Name: GSM6697320
Instrument: Illumina NovaSeq 6000
Strategy: RNA-Seq
Source: TRANSCRIPTOMIC
Selection: cDNA
Layout: PAIRED
Construction protocol: To harvest biomass, M. mari S2 cells were harvested via cetnrifugation under an anoxic headspace. Supernatant was decanted and the cell pellets were flash frozen in liquid nitrogen. Frozen cells were then stored at -80 °C until processing. Total RNA from M. maripaludis was extracted using TRIzol reagent (Invitrogen) following the manufacturer's protocol with slight modification. One mL of TRIzol was added to cell pellets and the resuspended cells were transferred to Lysis E tubes (MP Biomedicals, Irvine, CA) on ice. The cell samples were mechanically lysed by three cycles of 40 sec of bead beating and five mins of rest at room temperature (~20 °C). After the lysis procedure, 200 µL of molecular grade chloroform was added, the tubes were mixed by inversion and allowed to incubate for three mins at room temperature.

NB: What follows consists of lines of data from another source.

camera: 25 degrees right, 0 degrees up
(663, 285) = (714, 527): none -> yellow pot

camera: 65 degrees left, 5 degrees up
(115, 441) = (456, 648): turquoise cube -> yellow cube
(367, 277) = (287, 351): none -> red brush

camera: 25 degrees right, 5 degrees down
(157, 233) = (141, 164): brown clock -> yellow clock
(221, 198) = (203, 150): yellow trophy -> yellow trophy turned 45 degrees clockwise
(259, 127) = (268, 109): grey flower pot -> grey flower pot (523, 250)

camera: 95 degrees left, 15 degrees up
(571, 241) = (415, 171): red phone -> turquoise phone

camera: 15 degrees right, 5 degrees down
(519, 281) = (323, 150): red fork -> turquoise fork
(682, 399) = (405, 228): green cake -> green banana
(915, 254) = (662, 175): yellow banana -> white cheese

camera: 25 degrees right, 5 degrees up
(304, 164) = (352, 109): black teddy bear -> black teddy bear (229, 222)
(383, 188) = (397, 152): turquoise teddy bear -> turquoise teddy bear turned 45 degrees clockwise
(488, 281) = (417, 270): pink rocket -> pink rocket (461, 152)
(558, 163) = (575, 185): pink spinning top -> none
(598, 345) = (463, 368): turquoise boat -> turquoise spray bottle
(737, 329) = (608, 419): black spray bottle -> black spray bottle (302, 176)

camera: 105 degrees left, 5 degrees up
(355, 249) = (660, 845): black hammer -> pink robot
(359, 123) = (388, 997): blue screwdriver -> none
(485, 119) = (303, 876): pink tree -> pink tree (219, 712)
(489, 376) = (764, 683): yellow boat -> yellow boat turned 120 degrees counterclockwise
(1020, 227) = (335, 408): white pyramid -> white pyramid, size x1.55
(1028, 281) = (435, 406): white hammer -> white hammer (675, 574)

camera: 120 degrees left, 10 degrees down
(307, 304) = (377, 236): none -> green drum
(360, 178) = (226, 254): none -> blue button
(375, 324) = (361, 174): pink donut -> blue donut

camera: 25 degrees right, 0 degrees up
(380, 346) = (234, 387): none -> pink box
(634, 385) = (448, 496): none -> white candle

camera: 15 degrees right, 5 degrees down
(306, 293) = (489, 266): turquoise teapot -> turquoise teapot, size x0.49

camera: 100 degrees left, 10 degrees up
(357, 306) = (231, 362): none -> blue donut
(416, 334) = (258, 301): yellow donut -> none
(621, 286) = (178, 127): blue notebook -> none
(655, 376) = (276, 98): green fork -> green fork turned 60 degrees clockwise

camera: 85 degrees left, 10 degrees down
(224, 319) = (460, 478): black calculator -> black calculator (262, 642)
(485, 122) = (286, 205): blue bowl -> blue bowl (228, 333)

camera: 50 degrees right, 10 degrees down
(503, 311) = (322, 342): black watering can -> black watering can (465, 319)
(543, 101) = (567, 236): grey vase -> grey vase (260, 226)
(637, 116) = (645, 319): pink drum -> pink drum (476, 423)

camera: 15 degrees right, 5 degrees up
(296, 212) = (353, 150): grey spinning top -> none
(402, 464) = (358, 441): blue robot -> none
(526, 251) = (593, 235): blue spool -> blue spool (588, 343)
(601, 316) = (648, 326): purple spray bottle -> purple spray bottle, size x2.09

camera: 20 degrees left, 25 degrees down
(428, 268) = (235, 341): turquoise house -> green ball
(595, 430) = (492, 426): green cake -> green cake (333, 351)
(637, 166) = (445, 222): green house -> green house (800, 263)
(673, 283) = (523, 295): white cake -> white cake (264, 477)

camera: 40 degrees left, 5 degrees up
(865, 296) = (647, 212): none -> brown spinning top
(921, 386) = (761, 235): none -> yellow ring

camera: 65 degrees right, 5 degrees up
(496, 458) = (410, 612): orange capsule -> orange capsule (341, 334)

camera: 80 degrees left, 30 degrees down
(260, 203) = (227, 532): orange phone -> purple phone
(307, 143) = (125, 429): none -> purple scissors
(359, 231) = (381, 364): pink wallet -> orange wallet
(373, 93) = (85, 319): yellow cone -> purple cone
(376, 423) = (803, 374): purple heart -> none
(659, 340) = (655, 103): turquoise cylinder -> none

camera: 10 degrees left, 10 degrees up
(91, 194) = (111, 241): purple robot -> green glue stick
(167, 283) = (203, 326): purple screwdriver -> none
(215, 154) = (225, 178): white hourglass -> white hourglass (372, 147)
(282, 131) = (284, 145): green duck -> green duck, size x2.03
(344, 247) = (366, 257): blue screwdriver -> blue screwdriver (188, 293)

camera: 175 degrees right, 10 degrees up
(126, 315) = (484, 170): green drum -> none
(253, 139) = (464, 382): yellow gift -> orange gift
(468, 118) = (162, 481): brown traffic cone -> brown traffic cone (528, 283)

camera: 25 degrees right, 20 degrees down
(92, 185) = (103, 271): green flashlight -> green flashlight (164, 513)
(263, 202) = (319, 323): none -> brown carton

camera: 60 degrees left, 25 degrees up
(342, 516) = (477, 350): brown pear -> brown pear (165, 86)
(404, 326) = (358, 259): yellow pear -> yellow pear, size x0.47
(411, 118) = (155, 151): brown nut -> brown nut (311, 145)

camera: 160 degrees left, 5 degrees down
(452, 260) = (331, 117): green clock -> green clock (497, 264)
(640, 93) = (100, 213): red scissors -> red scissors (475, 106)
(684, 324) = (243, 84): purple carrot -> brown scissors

The tubes were then centrifuged for 15 mins at 12,000 x g at 4°C and the upper aqueous phase containing RNA was transferred by pipette into a clean two mL tube. RNA was precipitated by the addition of 0.5 mL of 100% molecular grade isopropanol that had been pre-chilled to 4°C followed by ten mins incubation on ice. RNA was then pelleted by centrifugation for ten mins at 12,000 x g at 4°C. The supernatant was removed by pipette, and the RNA was washed in one mL of 75 % molecular grade ethanol. RNA was pelleted by centrifugation for five mins at 7,500 x g at 4 °C, the supernatant was removed, and the RNA pellet was air dried for ten mins. Once dried, the RNA was resuspended in 50 µL of RNA-free H2O (Fisher Scientific, Waltham, MA) by incubating at 55°C in a heat block for ten mins. RNA was treated to remove residual DNA by the addition of Turbo DNase (Invitrogen, Waltham, MA) according to the manufacturer's instructions. The RNA was then subjected to a second round of precipitation, washing, drying, and resuspension steps as described above. Quality control was performed with a Bioanalyzer (Agilent, CA, USA), and rRNA reduction was performed with a RiboZero-Bacteria rRNA removal kit (Illumina, CA, USA) with the addition of custom M. maripaludis S2-specific oligos designed using the sequences for M. maripaludis S2's large and small ribosomal subunits. Stranded cDNA libraries were prepared from rRNA-depleted mRNA using the TruSeq Stranded Total and mRNA kit (Illumina, CA, USA).